Three findings in internal/controller/vm/vm.go discovered during code review of #2634. None are introduced by that PR; all are pre-existing in upstream/main.

1. Data race in Stats() on c.vmmemProcess (most important)

Location: internal/controller/vm/vm.go:464-471

c.mu.RLock()
defer c.mu.RUnlock()
...
// Initialization of vmmemProcess to calculate stats properly for VA-backed UVMs.
if c.vmmemProcess == 0 {
    vmmemHandle, err := vmutils.LookupVMMEM(ctx, c.uvm.RuntimeID(), &iwin.WinAPI{})
    if err != nil {
        return nil, fmt.Errorf("cannot get stats: %w", err)
    }
    c.vmmemProcess = vmmemHandle  // ← write under RLock
}

Stats() writes c.vmmemProcess while holding only c.mu.RLock(). The same field is mutated under exclusive c.mu.Lock() in TerminateVM (vm.go:541) and read under exclusive lock in other paths.

Stats() is called by the shim's SandboxMetrics RPC, which containerd polls on a timer for every running pod. Two concurrent metric scrapes on the same Controller can both:

  1. Acquire read lock (allowed concurrently)
  2. Both observe vmmemProcess == 0
  3. Both call LookupVMMEM (succeeds, returns a handle)
  4. Both assign to c.vmmemProcess — race + handle leak (one of the two opened handles is overwritten without being closed; the other is "lucky" to be the kept value)

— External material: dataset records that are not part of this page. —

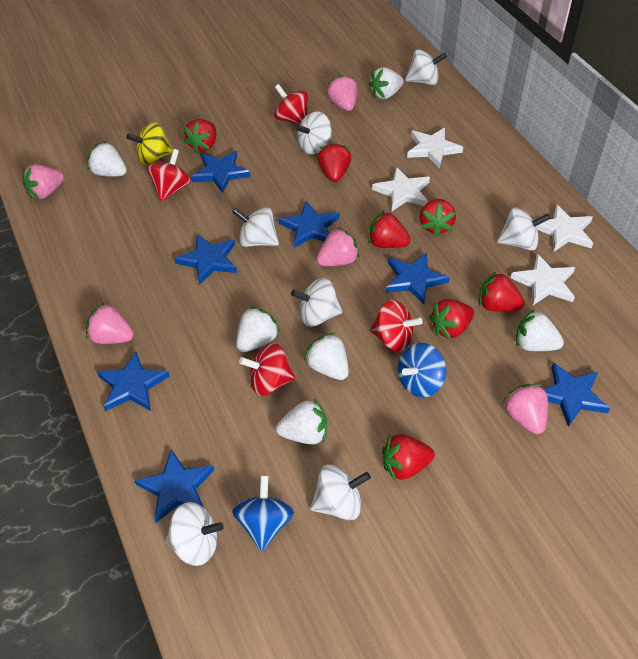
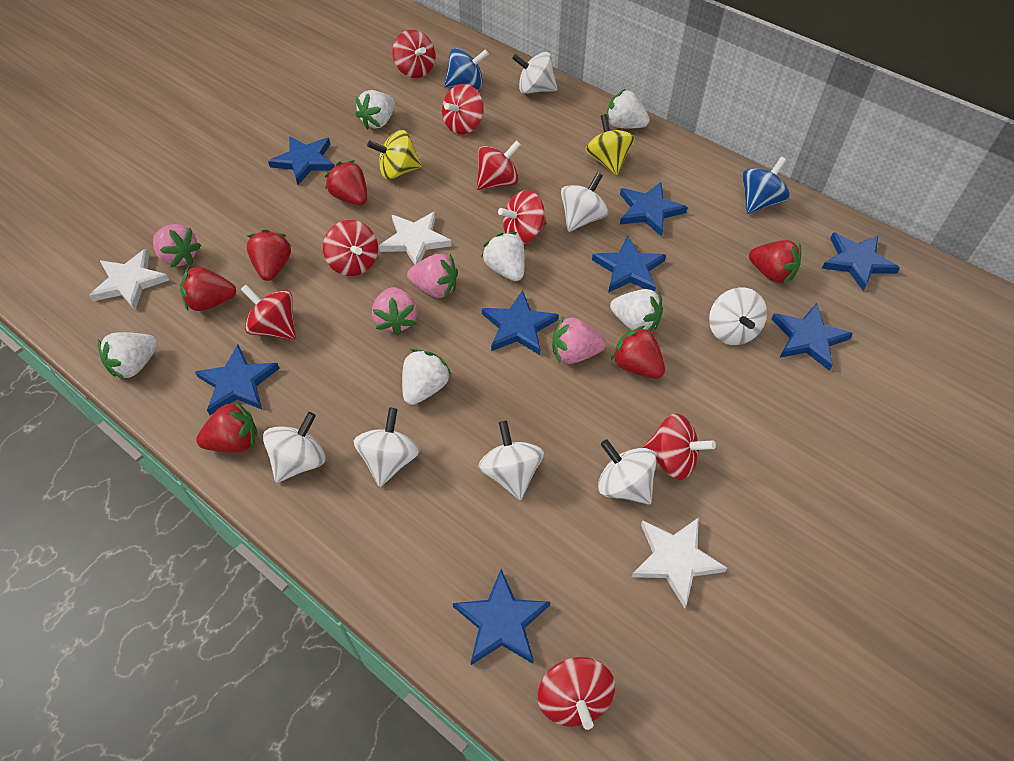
blue star: 7 -> 8
pink strawberry: 5 -> 4
red spinning top: 4 -> 8
red strawberry: 7 -> 6
white star: 4 -> 3
yellow spinning top: 1 -> 2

Reproduction: add a parallel-Stats test under -race and watch the data-race detector fire.

Fix sketch:

  • Take c.mu.Lock() (exclusive) for the duration of Stats(), OR
  • Lazy-initialize vmmemProcess once during StartVM (under exclusive lock), OR
  • Use sync.Once keyed on c for the lookup.

2. windows.Close(0) when vmmemProcess was never initialized

Location: internal/controller/vm/vm.go:541

// Best effort attempt to clean up the open vmmem handle.
_ = windows.Close(c.vmmemProcess)

If Stats() was never called (e.g., a sandbox that was Created and Terminated without ever transitioning to Running long enough to be scraped), c.vmmemProcess is 0. windows.Close(0) returns ERROR_INVALID_HANDLE. The error is swallowed by _ = so there is no functional damage, but it is technically wrong and produces ETW noise.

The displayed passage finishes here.